La mayor parte del tiempo, sin embargo, estos niños intentan ocultar su ser diferente tan pronto como experimentan un rechazo como consecuencia de sus diferencias[cita requerida].
La seguridad del niño/a
Sólo en los últimos años, algunos niños y niñas transexuales han recibido asistencia y, en su caso, tratamiento médico, así como la posibilidad de cambiar su rol social. (Especialmente en Reino Unido y Países Bajos[31] )
Las familias con un niño, que se pueda identificar ya como miembro "del sexo opuesto", y que decida cambiar su rol de género mediante el vestido o el comportamiento, pueden decidir respetar la decisión del niño y mudarse a otra área o ciudad a fin de proporcionar al menor la mejor oportunidad de vivir en el rol de género deseado entre nuevos compañeros y en una nueva comunidad. Esto ayuda a evitar rechazos, abusos y acosos por parte de los sectores intolerantes de la sociedad.[cita requerida][32]
Gwen Araujo, de Newark, California, era una joven que intentó vivir como mujer, el sexo opuesto al que le habían asignado al nacer. Fue víctima de violentos crímenes que acabaron con su muerte, tras asistir a una fiesta en la que su sexo de nacimiento fue revelado.[33]
Películas como Ma Vie En Rose (1997), de Alain Berliner, o la película documental Creature (1999), de Parris Patton, describen escenarios de la transexualidad infantil.
La decisión de una mudanza, sin embargo, depende mucho del ambiente social y de la forma de manejar la situación de los cuidadores y de otros adultos.
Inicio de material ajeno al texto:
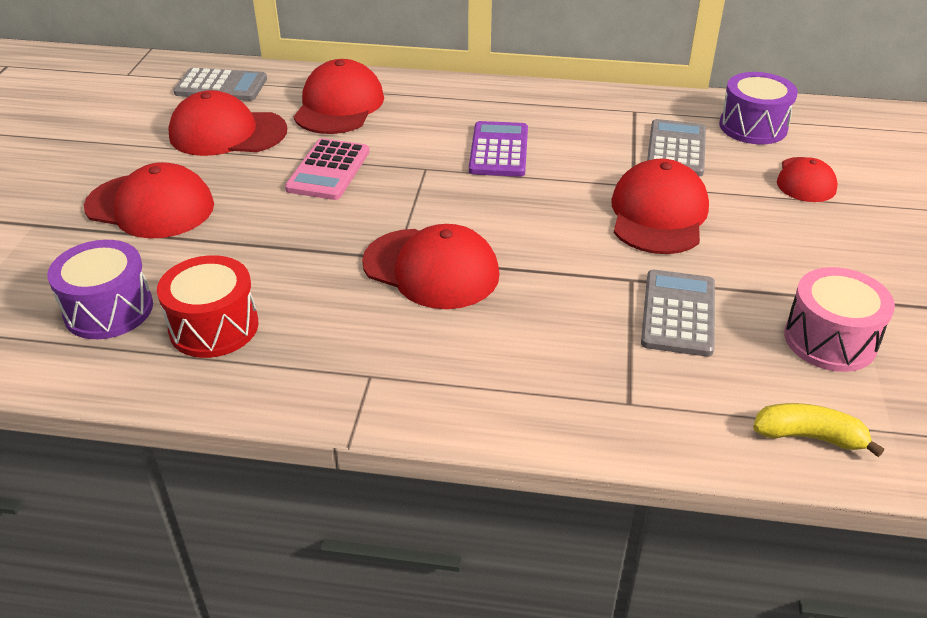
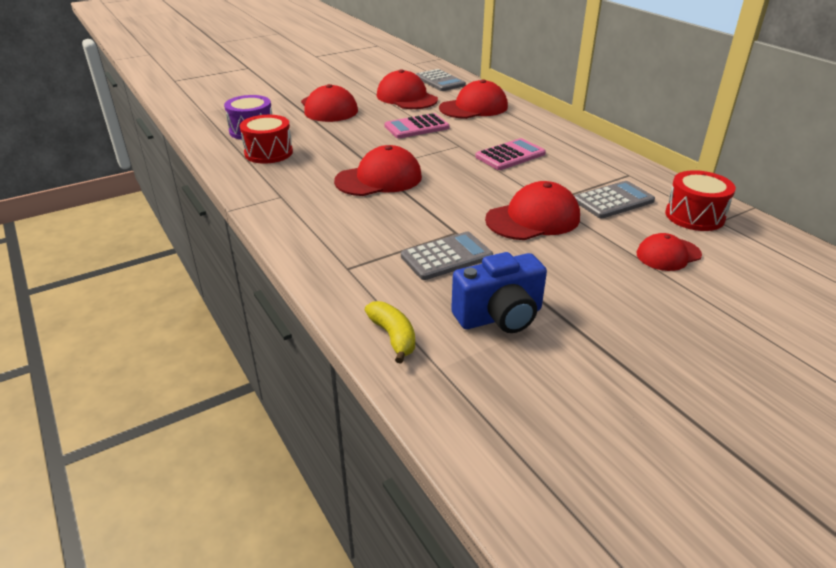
camera: 50 degrees right, 5 degrees down
(431, 269) = (379, 179): red cap -> red cap turned 105 degrees counterclockwise
(499, 150) = (510, 155): purple calculator -> pink calculator
(753, 127) = (694, 216): purple drum -> red drum
(830, 340) = (500, 317): pink drum -> blue camera

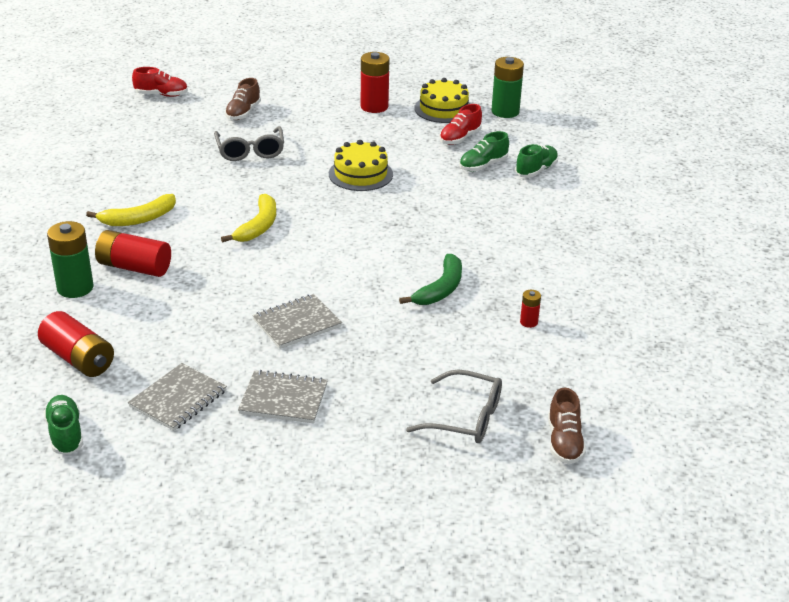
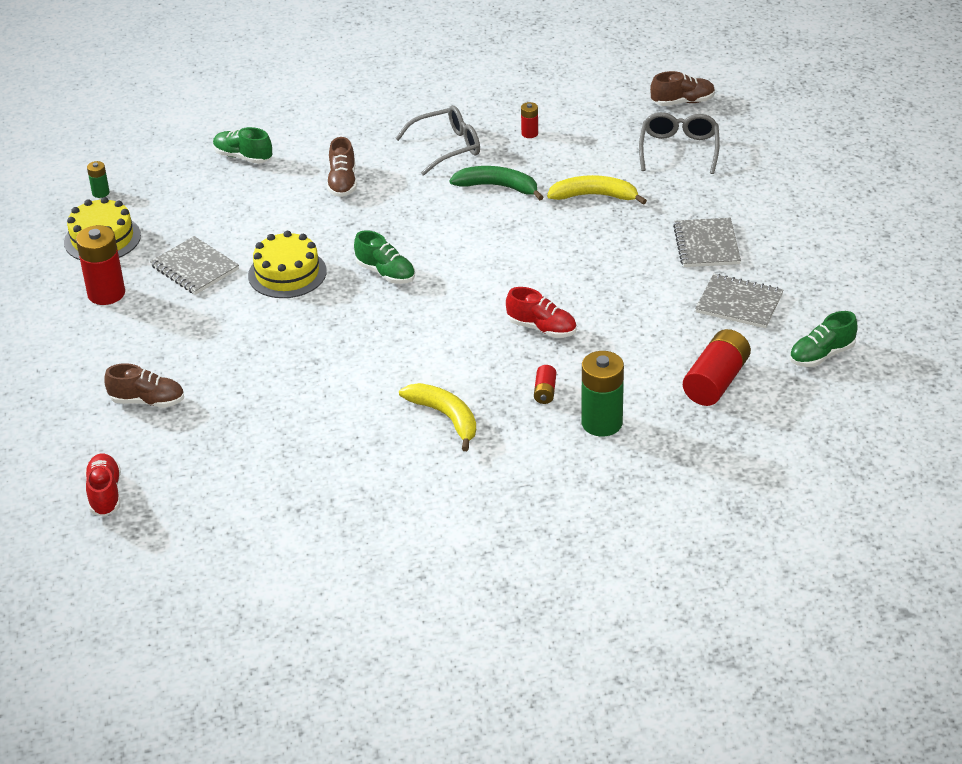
camera: 100 degrees left, 5 degrees up
(134, 267) = (545, 391): red battery -> red battery, size x0.49
(250, 151) = (254, 370): grey glasses -> grey glasses (447, 147)
(258, 226) = (428, 323): yellow banana -> yellow banana (595, 196)
(297, 323) = (593, 260): grey notebook -> grey notebook (194, 268)
(460, 138) = (179, 216): red shoe -> red shoe (542, 328)
(479, 211) = (342, 182): none -> brown shoe
(483, 165) = (242, 192): green shoe -> green shoe (385, 273)
(505, 111) = (100, 193): green battery -> green battery, size x0.49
Hay también varios casos en donde no se considera necesaria una relocalización, especialmente en Europa Occidental.
Pubertad
La pubertad es especialmente difícil para los jóvenes transexuales ya que, mientras otros púberes se sienten excitados por sus cambios corporales y encantados con su crecimiento, los jóvenes transexuales llegan a quizás el peor estado de desarrollo anatómico de sus vidas: aquel que acentúa los caracteres sexuales que no corresponden con el sexo con el que se identifican.
Para empeorarlo, muchos endocrinólogos insisten en que las personas transexuales deben pasar la pubertad antes de que se les prescriba la terapia hormonal que podría haber prevenido la masculinización o femenización de su anatomía[cita requerida]. Debido a esto, las personas transexuales deben someterse a difíciles procesos que podrían simplificarse mucho más con una intervención temprana.[cita requerida].
Durante la pubertad, además, algunas chicas transexuales intentan autocastrarse, a menudo sin éxito, y automedicarse. Ambas opciones se consideran extremadamente peligrosas.